The (Humble) Big Barrel of Water
If you’ve ever visited our factory and watched us blow glass, you might have seen the giant barrel of water next to our shop stations, generally right next to the ‘dummy’ - or the steps from which the blower blows.
A humble piece of equipment, to be sure - just a barrel of water filled up with a hose. But this barrel does a couple of things for us.
First and foremost, it allows us to keep the wooden mould we’re using at the time completely soaked. Why do we keep our cherrywood moulds soaked? So that when the screaming hot glass touches it, it doesn’t just spark a fire and ruin all of our hard work! But even more important than that, on our ‘turn’ moulds – the moulds in which the blower turns or spins the hot glass inside the closed mould – that water in the wood creates a pocket of steam that insulates the wet wood from contact with the hot glass. The glass is, in turn, shaped by the steam that takes the contours of the mould between the glass and the wood.

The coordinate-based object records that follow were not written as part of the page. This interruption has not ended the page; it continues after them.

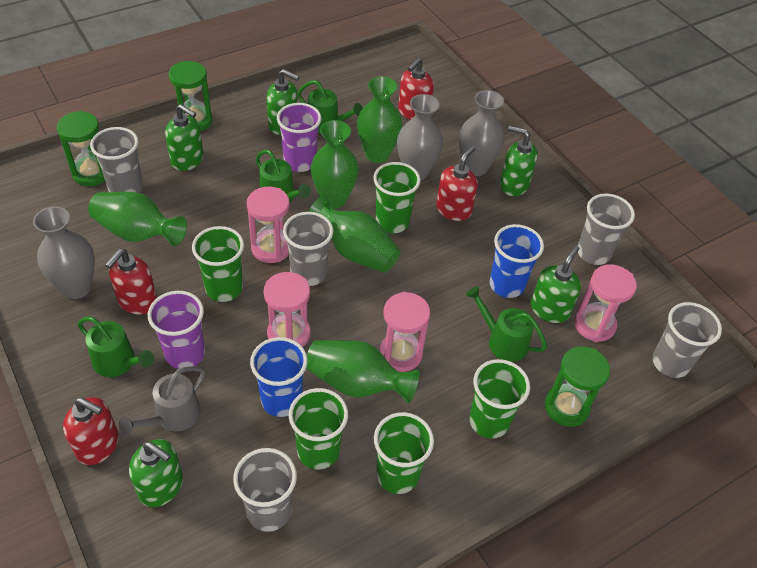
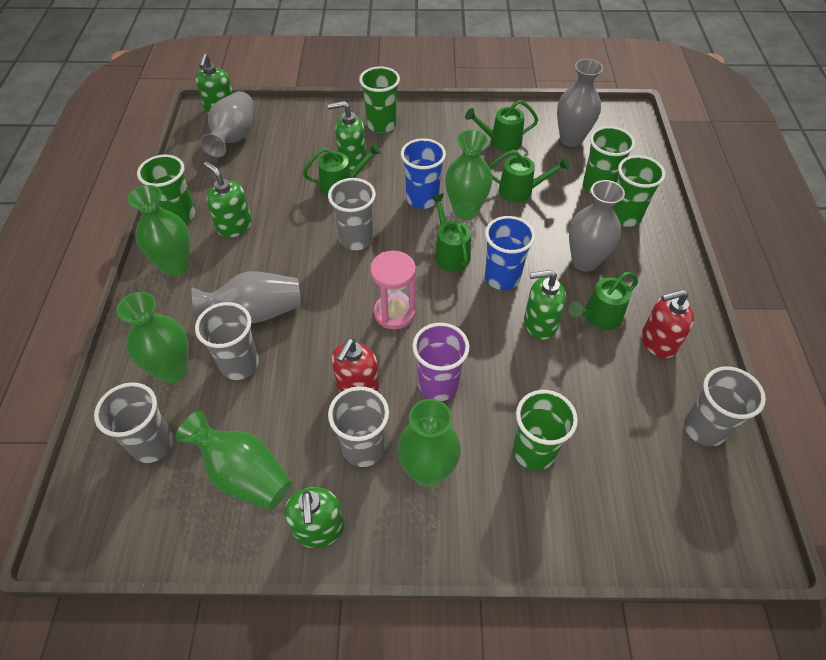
green hourglass: 3 -> 0
green watering can: 4 -> 5
grey vase: 3 -> 4
grey watering can: 1 -> 0
pink hourglass: 4 -> 1
purple cup: 2 -> 1
red soap dispenser: 4 -> 2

Secondly, though, it’s an awfully handy barrel of water for crackling glass! If you’re a fan of crackled glass, you may have wondered how it is that we create those fine, delicate cracks on the surface of the glass without cracking the glass all the way through. That may even be the very reason why you like crackled glass – that it reminds us of how delicate the medium is!
In order to get a piece of crackled glass, we blow the hot glass into the mould as we normally do. But then, when we take the glass out of the mould, we plunge it all the way under the water in the barrel. The longer the hot glass piece stays under water, the deeper and more profound the cracks are – but if you dip it in and pull it out really quickly, it takes a fine crackle on the surface of the glass. We run it immediately to the glory hole to reheat the piece, steam off the excess water, and help seal any sharp edges or flaking glass that results from the profound thermal shock of the water barrel.
It does a third service for us, our big barrel of water. It allows us to quickly cool a pipe that has overheated, or, at the end of the shift, allows us to plunge the length of the pipe into the cool water and cool off the pipes enough to clean and store them for the next day’s use!